He welcomed the new report from the Standing Committee on Access to Information, Privacy and Ethics
In response to a new report from the Standing Committee on Access to Information, Privacy, and Ethics (ETHI), Canada’s Privacy Commissioner, Philippe Dufresne, has called for amendments to the Privacy Act to address privacy risks posed by federal government technologies capable of extracting personal data from mobile devices and computers.
Dufresne welcomed the committee’s findings, emphasizing the urgency of updating privacy laws to protect Canadians’ rights amid rapid technological advancements. He noted that the Privacy Act has not undergone significant changes in 40 years, and the use of new tools requires stricter legal obligations to promote trust in government institutions.
The ETHI report includes several recommendations supported by Dufresne, such as explicitly recognizing privacy as a fundamental right in both the Privacy Act and the Personal Information Protection and Electronic Documents Act (PIPEDA). The commissioner urged granting his office the authority to issue orders and recommendations in cases of legal violations. He also advocated for requirements that government institutions conduct privacy impact assessments (PIAs) before deploying high-risk data-collection tools and consult with the Privacy Commissioner’s Office on initiatives that could affect privacy.

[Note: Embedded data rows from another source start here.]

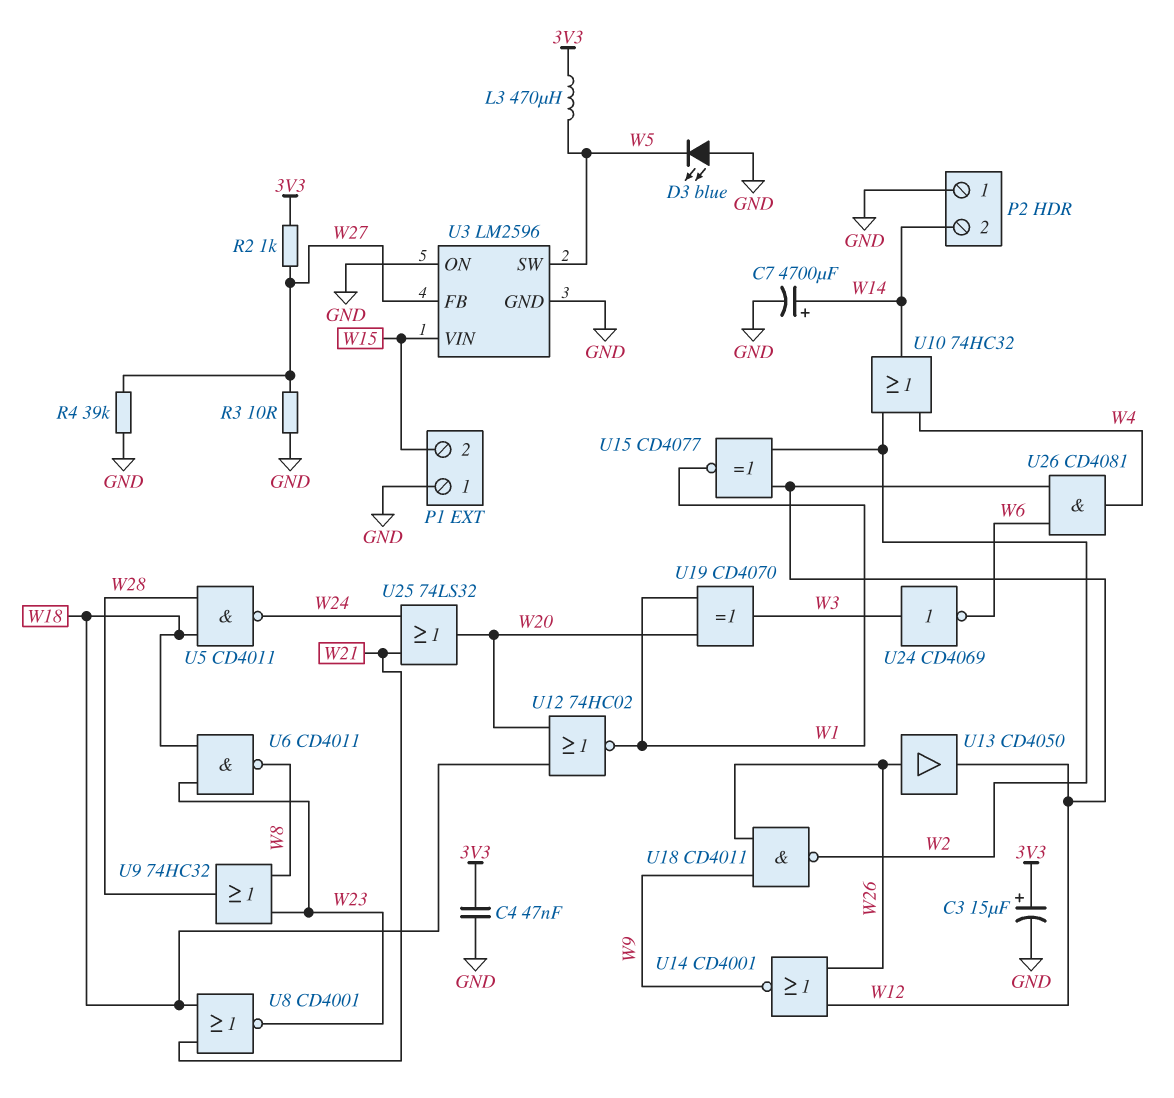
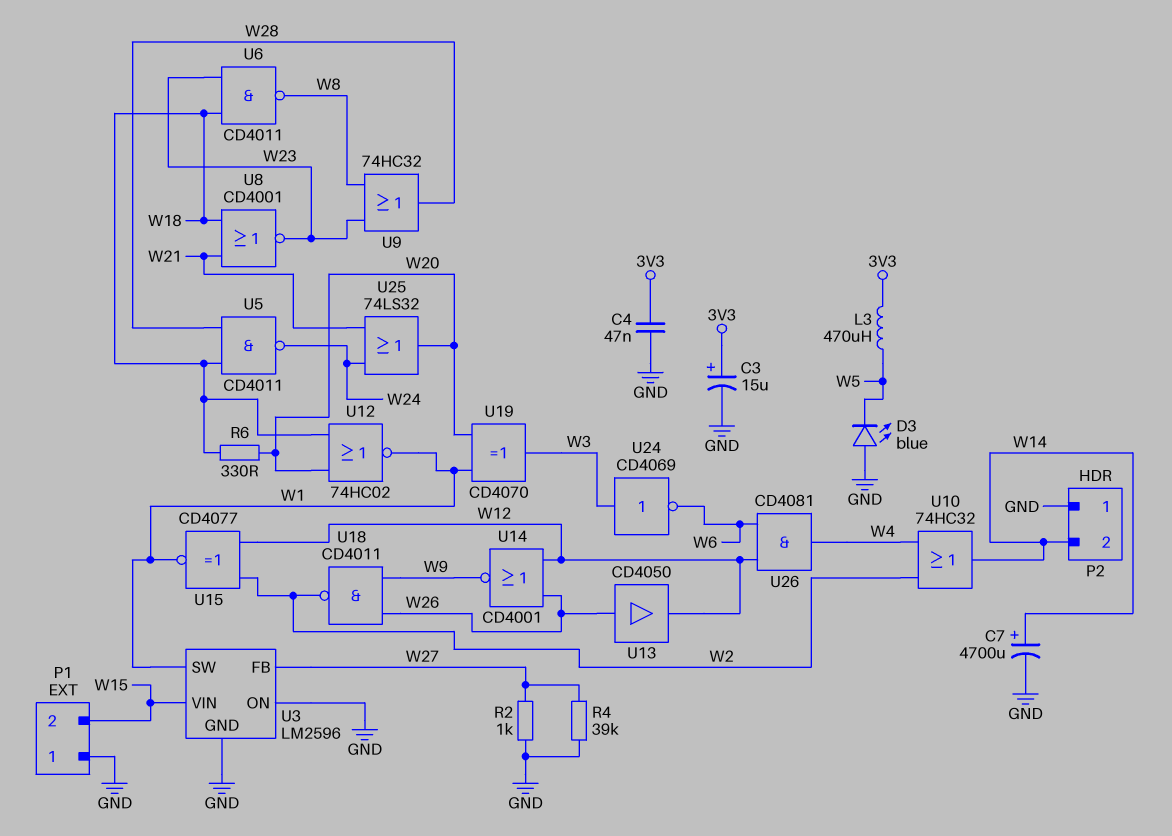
R2: 1k (3V3, W27) -> 1k (GND, W27)
R3: 10 (GND, W27) -> none
R6: none -> 330 (W18, W20)
U3 pin SW: W5 -> W1

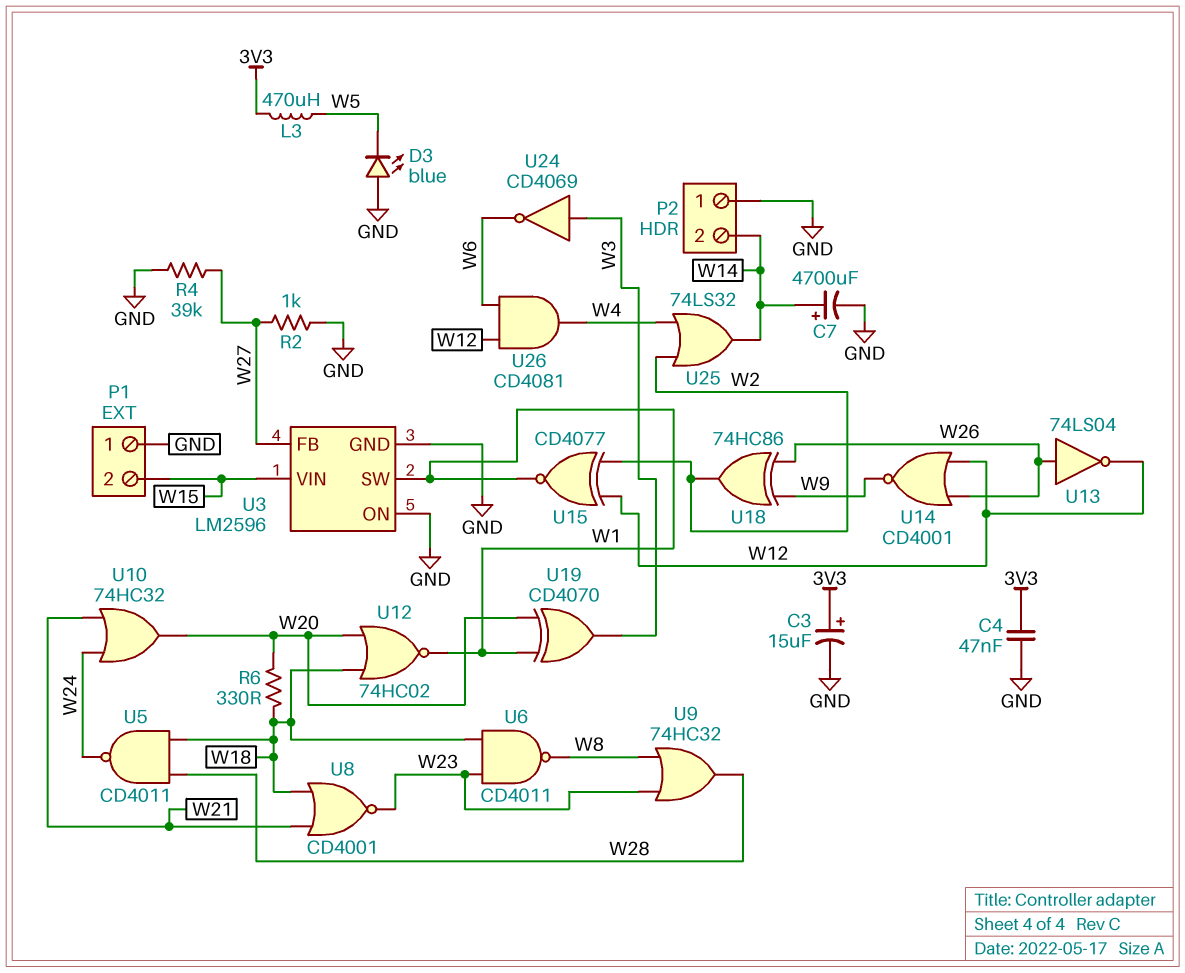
U10: OR 74HC32 (in W2, in W4, out W14) -> OR 74HC32 (in W21, in W24, out W20)
U13: buffer CD4050 (in W26, out W12) -> NOT 74LS04 (in W26, out W12)
U18: NAND CD4011 (in W9, in W26, out W2) -> XOR 74HC86 (in W9, in W26, out W2)
U25: OR 74LS32 (in W21, in W24, out W20) -> OR 74LS32 (in W2, in W4, out W14)

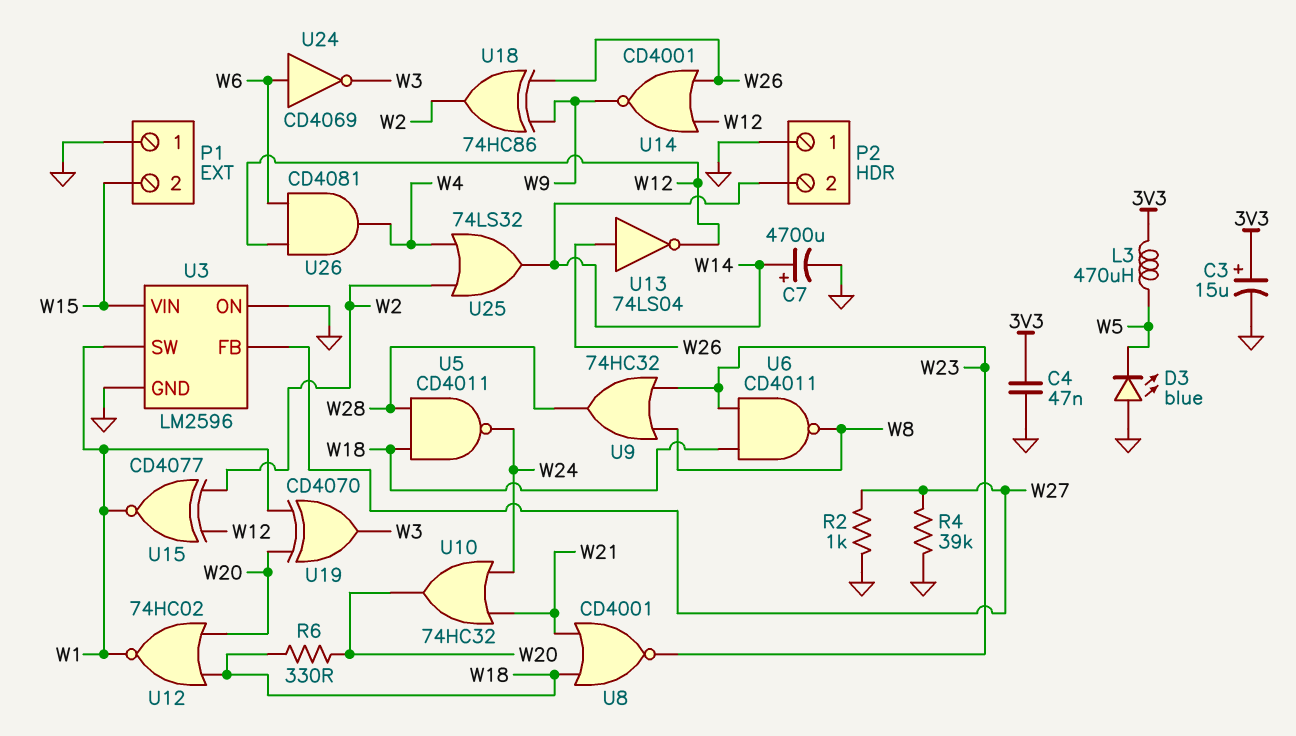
U24: NOT CD4069 (in W3, out W6) -> NOT CD4069 (in W6, out W3)

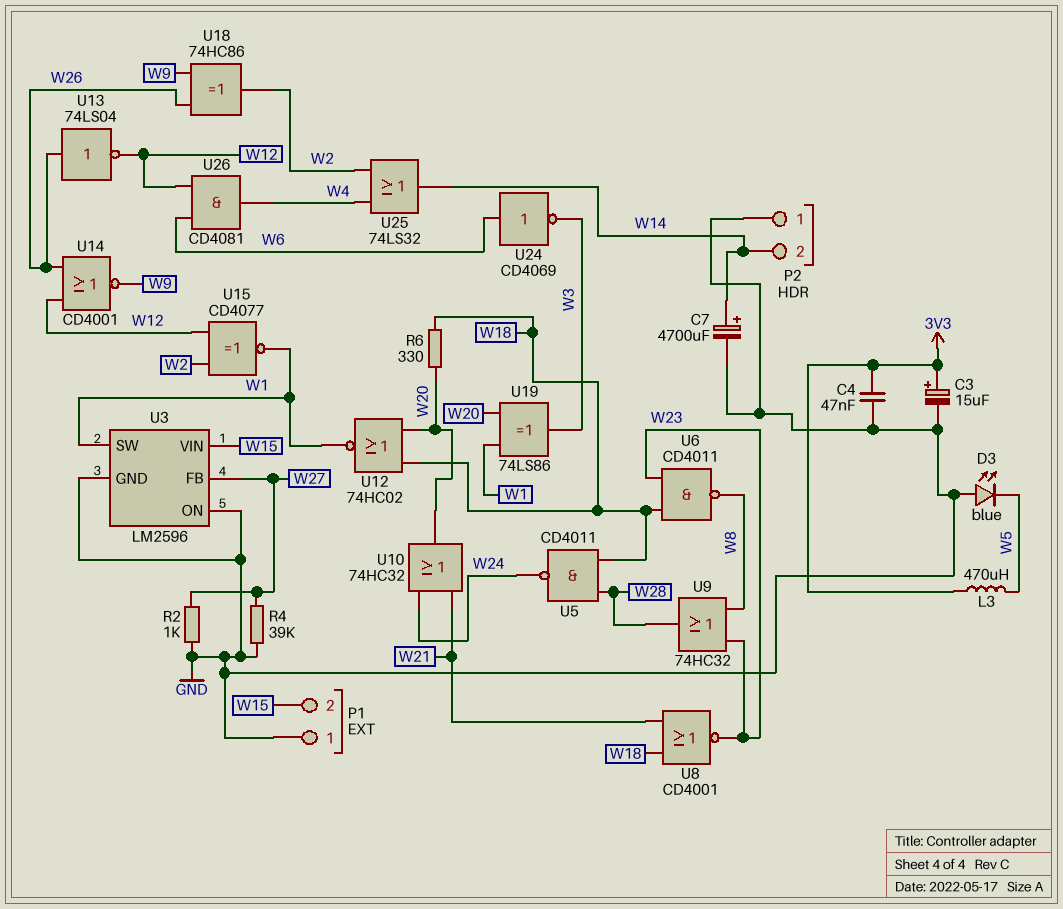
U19: XOR CD4070 (in W1, in W20, out W3) -> XOR 74LS86 (in W1, in W20, out W3)

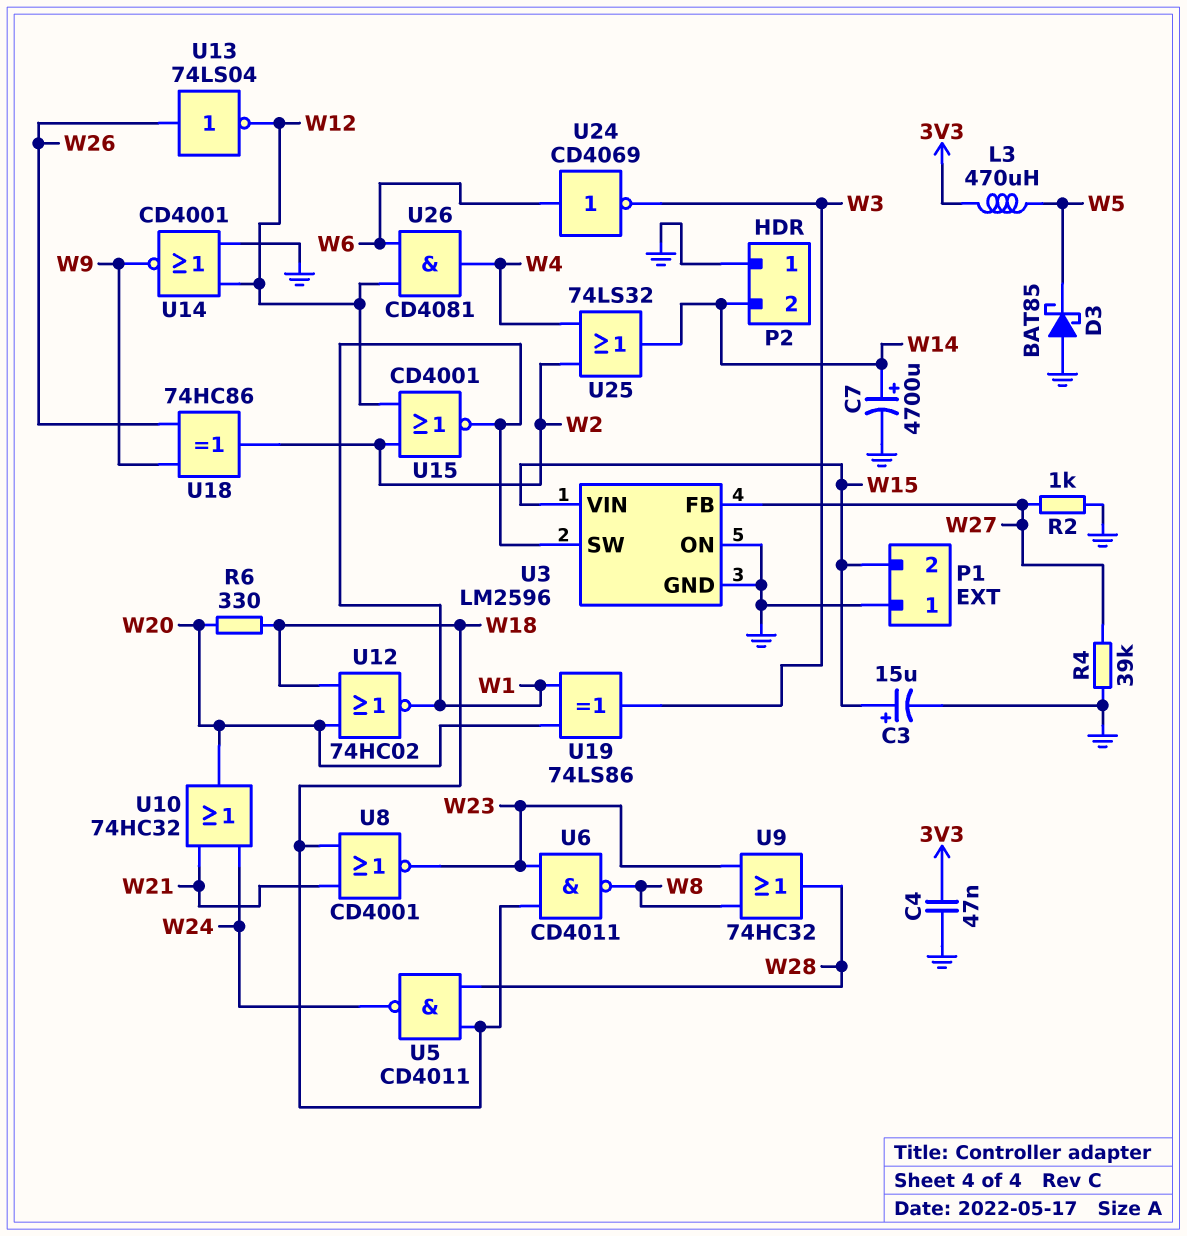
C3: 15uF (plus 3V3, minus GND) -> 15uF (plus W15, minus GND)
D3: LED blue (A GND, K W5) -> schottky BAT85 (A GND, K W5)
U14: NOR CD4001 (in W12, in W26, out W9) -> NOR CD4001 (in GND, in W12, out W9)
U15: XNOR CD4077 (in W2, in W12, out W1) -> NOR CD4001 (in W2, in W12, out W1)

Dufresne further stressed the need for transparency, the inclusion of privacy by design in new technologies, and the principles of necessity and proportionality in government programs. “Amending the Privacy Act is a pressing need,” Dufresne stated, urging that federal institutions prove that any privacy intrusion serves a substantial purpose and is proportionate to the benefits gained.
The Public Service Alliance of Canada (PSAC) expressed similar concerns about the use of intrusive technological tools on federal employees, many of whom work in call centers and law enforcement roles. In its response, PSAC criticized departments for failing to conduct required PIAs and insisted that all assessments be completed before acquiring technology. The union called for regular reviews of PIAs throughout the technology's lifecycle and the proactive disclosure of results to both employees and the union.
PSAC also pointed out gaps in senior officials' accountability, recommending that the Treasury Board implement a directive to enforce compliance. The union warned that without robust measures, increasingly sophisticated technologies could compromise employees’ privacy rights.
Both Dufresne and PSAC hope that the committee’s study will lead to stronger protections and processes, ensuring that new technologies enhance efficiency without undermining fundamental privacy rights.